Common scenarios and examples
Typical scenarios include capturing CPU sampling traces during high-CPU incidents on Linux VMs used by Netflix or server fleets managed by LinkedIn, recording allocation and GC events in ASP.NET Core services deployed to Azure App Service, and tracing startup performance for desktop applications developed by teams at Microsoft or independent ISVs. Example workflows show attaching to a running PID, capturing a fixed-duration trace for postmortem analysis with PerfView, or piping trace files into Visual Studio for timeline analysis. Developers use dotnet-trace in combination with dotnet-counters for lightweight monitoring, dotnet-dump for heap inspection, and diagnostics scenarios supported by teams at Intel, AMD, and Arm when investigating JIT or runtime behavior on different CPU architectures.
Diagnostics and performance considerations
Because dotnet-trace uses EventPipe, its overhead is typically low for sampling workloads but can increase when enabling verbose providers or large buffer sizes. Performance engineers from Microsoft, Oracle, and IBM have documented trade-offs when tracing high-throughput scenarios, noting potential impacts on latency-sensitive systems such as financial trading platforms at Goldman Sachs or market data pipelines at Bloomberg. Best practices include using targeted providers, selecting appropriate sampling intervals, and employing remote collection strategies supported by SSH, WinRM, or Azure Bastion when working with cloud-hosted instances. Security teams at enterprises like SAP and Cisco recommend storing traces securely due to potential inclusion of sensitive telemetry emitted via EventSource.
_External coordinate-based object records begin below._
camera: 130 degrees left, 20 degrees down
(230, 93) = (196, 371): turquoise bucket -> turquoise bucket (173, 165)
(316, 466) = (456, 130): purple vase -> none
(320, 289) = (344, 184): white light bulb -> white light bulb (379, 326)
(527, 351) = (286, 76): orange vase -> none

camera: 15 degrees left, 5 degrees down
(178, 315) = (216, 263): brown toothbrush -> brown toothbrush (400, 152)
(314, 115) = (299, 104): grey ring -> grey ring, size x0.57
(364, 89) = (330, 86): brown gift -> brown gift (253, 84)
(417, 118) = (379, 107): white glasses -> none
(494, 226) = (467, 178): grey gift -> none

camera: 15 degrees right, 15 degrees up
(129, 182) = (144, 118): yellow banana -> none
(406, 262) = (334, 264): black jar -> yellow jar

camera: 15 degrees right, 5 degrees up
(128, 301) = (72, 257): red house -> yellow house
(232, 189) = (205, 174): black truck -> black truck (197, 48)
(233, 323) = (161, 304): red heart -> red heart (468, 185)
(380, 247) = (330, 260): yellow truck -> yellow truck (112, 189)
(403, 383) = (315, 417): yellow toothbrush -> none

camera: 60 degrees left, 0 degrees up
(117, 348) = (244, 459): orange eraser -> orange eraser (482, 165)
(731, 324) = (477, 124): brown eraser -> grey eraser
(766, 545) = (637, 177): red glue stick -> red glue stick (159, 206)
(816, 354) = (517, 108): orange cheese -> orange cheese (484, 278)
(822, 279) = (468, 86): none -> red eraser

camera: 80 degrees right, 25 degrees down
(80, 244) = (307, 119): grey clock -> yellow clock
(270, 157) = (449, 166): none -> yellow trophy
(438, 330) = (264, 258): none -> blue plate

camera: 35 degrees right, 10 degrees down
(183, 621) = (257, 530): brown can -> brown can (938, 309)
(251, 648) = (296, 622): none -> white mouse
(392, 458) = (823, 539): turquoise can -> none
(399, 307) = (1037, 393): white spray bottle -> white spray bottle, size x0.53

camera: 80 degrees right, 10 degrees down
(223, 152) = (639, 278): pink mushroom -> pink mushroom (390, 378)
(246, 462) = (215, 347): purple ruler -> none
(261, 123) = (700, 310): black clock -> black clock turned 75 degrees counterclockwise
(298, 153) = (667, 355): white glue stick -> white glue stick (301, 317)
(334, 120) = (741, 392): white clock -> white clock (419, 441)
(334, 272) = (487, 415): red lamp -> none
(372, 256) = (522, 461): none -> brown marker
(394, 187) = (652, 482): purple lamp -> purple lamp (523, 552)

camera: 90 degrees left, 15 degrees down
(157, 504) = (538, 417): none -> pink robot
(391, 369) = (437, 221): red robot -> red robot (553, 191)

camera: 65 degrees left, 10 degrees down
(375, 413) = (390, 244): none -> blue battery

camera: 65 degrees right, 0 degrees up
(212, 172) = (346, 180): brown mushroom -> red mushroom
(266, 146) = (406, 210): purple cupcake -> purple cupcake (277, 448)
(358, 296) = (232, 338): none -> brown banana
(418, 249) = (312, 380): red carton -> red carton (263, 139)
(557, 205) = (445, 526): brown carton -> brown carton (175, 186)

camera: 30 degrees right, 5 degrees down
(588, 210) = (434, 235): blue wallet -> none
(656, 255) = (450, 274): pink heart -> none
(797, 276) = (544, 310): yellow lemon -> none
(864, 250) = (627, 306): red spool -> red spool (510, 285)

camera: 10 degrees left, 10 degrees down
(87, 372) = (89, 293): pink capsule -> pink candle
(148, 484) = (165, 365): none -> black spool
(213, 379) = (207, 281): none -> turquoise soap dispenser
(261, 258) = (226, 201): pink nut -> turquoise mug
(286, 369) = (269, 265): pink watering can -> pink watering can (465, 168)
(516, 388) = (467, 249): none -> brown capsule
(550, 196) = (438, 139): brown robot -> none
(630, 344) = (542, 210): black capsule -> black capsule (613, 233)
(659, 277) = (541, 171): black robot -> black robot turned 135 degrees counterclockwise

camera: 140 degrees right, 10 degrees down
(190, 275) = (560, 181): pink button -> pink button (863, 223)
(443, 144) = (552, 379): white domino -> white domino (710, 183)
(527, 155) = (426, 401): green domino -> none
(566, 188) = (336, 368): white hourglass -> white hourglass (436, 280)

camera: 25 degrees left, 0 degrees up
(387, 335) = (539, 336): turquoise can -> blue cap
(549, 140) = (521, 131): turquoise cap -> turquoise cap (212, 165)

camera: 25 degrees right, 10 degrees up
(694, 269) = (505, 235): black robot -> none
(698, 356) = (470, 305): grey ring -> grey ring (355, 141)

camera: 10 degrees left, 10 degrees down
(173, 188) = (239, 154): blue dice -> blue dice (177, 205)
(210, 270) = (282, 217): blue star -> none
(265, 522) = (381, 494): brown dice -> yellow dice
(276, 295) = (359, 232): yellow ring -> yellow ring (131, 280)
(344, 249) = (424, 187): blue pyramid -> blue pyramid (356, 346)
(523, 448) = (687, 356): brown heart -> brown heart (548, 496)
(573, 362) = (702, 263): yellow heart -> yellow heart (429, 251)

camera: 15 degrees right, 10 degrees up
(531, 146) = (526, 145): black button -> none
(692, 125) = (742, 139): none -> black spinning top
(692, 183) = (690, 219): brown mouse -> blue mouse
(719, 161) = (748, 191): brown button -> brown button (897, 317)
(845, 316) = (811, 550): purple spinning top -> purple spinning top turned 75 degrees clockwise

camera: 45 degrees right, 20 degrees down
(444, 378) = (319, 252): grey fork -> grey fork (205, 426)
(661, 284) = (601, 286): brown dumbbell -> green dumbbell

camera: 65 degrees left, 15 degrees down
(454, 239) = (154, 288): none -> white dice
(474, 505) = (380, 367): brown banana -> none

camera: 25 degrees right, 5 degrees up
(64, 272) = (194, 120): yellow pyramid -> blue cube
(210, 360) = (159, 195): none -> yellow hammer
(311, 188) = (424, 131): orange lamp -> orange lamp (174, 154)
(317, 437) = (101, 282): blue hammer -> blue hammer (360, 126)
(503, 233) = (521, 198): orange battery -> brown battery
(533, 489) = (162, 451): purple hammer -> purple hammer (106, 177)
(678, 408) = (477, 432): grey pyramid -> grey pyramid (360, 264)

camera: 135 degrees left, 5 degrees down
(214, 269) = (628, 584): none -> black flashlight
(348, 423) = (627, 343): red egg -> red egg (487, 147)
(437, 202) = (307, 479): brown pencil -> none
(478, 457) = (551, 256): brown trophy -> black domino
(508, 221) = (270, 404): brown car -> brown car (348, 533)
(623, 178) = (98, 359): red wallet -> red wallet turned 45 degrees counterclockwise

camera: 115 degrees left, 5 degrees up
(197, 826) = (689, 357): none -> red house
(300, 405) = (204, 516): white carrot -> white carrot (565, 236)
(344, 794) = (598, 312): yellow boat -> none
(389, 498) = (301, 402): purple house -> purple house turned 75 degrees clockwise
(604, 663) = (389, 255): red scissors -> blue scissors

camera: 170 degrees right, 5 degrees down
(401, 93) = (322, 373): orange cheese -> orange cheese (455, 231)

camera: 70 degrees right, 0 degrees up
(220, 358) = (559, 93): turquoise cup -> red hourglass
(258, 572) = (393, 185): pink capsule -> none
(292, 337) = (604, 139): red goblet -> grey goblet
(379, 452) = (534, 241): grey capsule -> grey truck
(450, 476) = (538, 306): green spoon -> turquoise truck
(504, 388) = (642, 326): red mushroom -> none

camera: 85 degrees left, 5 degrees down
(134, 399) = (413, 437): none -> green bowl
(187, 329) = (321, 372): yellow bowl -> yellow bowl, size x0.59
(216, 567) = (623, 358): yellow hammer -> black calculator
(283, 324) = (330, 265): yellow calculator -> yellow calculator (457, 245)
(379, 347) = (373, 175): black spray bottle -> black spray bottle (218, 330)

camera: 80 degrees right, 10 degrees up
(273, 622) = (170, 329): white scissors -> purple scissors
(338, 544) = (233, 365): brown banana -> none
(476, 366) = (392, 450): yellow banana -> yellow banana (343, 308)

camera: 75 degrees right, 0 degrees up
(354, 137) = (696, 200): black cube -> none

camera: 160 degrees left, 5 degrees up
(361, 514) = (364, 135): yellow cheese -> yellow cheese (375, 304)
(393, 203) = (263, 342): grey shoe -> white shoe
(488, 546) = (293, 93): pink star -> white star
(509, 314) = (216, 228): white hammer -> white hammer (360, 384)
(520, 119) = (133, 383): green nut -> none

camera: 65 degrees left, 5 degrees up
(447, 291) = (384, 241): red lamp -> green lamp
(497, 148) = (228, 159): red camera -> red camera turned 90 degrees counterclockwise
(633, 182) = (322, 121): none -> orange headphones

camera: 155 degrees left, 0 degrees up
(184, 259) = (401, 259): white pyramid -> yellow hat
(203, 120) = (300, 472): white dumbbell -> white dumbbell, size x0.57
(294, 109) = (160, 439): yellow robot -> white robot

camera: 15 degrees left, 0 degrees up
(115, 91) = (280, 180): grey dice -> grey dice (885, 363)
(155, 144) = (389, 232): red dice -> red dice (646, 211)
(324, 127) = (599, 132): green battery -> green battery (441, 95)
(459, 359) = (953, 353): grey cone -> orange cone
Limitations and compatibility
dotnet-trace depends on runtime support for EventPipe and diagnostic server protocols present in .NET Core 3.0 and later, .NET 5, .NET 6, and subsequent releases; older .NET Framework versions lack integrated EventPipe support and require alternative tools such as ETW-based profilers or CLRMD-based inspectors. Some features vary across OSes and CLR implementations (CoreCLR vs Mono), and certain providers or event payloads may not be available on all platforms or in trimmed/ready-to-run builds used by Xamarin or Unity. There are known constraints when running under heavy sandboxing used by mobile platforms from Apple and Google, or when container runtimes restrict access to process namespaces in environments orchestrated by Kubernetes or Docker Desktop. Ongoing work in the .NET community and vendors such as GitHub, Red Hat, and Canonical aims to expand compatibility and reduce limitations.